We have a large, in-ground swimming pool which we greatly enjoy. Yet, each year it costs countless lives. Obviously, I am not talking about little boys and girls, but of the countless egg masses and developing tadpoles that come with the spring. I spend much time gathering the eggs and relocating them and yet many never make it to “frog or toad – hood.” Additionally, some of nature’s more advanced creatures parish, especially during the spring, likely due to thoughts of love rather than safety. Most often the rabbits, chipmunks, mice and voles are floating motionless when I find them, but that is not always the case.
This morning was such a case. As I peered through the sliding doors, I noticed a familiar rippling of the water. I rushed out to find a very tired chipmunk treading water and as I have done several times before, I reached in and lifted him out. I held him (her?) and gently scratched his head for a moment before putting him down near the underbrush. But he just laid there, shivering. It was then I realized that another few minutes in the cold pool would have finished him off, just like my falling into an icy bay would likely do me in.
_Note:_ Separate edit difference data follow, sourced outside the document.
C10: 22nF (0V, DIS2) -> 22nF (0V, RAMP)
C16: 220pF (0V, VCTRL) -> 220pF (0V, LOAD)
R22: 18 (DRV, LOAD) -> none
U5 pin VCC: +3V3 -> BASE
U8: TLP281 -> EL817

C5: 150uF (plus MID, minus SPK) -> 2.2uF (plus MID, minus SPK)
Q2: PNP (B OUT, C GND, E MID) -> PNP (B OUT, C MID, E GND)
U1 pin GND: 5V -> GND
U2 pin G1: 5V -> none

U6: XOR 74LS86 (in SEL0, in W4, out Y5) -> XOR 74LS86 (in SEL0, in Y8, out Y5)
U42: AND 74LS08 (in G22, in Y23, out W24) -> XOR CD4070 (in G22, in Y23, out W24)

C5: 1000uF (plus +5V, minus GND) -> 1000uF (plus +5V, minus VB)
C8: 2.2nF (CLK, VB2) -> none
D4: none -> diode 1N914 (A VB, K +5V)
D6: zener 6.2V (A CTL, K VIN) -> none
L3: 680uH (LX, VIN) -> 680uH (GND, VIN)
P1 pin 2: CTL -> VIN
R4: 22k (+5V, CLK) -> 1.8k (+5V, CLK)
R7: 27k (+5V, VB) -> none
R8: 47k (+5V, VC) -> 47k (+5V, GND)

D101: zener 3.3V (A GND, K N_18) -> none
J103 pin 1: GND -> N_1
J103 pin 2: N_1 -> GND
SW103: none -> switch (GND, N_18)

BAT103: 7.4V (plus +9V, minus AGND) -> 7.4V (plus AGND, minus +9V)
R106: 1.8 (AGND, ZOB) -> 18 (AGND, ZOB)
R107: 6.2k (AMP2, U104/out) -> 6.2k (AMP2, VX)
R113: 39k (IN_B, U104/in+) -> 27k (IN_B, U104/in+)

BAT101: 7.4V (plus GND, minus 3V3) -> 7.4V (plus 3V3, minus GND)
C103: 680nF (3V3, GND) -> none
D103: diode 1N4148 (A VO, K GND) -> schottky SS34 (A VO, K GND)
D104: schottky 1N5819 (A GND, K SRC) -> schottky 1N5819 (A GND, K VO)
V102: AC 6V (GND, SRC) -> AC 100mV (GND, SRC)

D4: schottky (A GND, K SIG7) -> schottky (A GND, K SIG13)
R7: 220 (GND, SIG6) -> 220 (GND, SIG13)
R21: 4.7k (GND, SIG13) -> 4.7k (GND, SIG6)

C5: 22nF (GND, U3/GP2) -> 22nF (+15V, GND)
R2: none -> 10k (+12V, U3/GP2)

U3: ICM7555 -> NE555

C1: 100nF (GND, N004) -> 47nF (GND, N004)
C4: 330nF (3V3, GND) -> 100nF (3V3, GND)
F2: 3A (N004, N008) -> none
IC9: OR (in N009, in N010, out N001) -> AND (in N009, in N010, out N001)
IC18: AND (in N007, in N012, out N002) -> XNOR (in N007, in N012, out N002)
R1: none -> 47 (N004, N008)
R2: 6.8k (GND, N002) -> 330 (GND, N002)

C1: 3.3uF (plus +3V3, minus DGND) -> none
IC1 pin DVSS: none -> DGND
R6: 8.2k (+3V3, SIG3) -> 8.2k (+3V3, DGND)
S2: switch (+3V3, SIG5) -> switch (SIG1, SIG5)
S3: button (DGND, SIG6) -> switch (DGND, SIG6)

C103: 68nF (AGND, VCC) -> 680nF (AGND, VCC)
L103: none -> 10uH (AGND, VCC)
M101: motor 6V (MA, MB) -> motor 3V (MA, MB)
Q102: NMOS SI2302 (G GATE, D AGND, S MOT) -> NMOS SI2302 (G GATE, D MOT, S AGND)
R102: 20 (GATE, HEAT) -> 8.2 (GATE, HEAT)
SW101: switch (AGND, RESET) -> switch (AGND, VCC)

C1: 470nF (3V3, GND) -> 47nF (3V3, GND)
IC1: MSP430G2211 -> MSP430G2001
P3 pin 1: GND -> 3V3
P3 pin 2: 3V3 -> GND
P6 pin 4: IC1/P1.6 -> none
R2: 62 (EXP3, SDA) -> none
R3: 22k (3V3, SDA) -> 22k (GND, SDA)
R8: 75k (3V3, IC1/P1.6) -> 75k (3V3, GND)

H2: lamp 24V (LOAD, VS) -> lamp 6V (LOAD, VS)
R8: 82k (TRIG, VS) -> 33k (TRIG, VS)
I gently picked him up, wrapped him in the only thing readily available, one of my socks, and held him. And yet he shivered, lying there with his eyes barely open. A few moments later, Mary brought me one of those bean bag heating pads that she had warmed in the microwave. Its shape and heat did the trick. For a little while, I held the soggy victim on the heating pad and then I laid the pad on the ground with the sock-wrapped chipmunk on top of it. He shivered for a while and perhaps slept, but in ten minutes or so he departed for his home.
We were both lucky. For you can never pet too many chipmunks.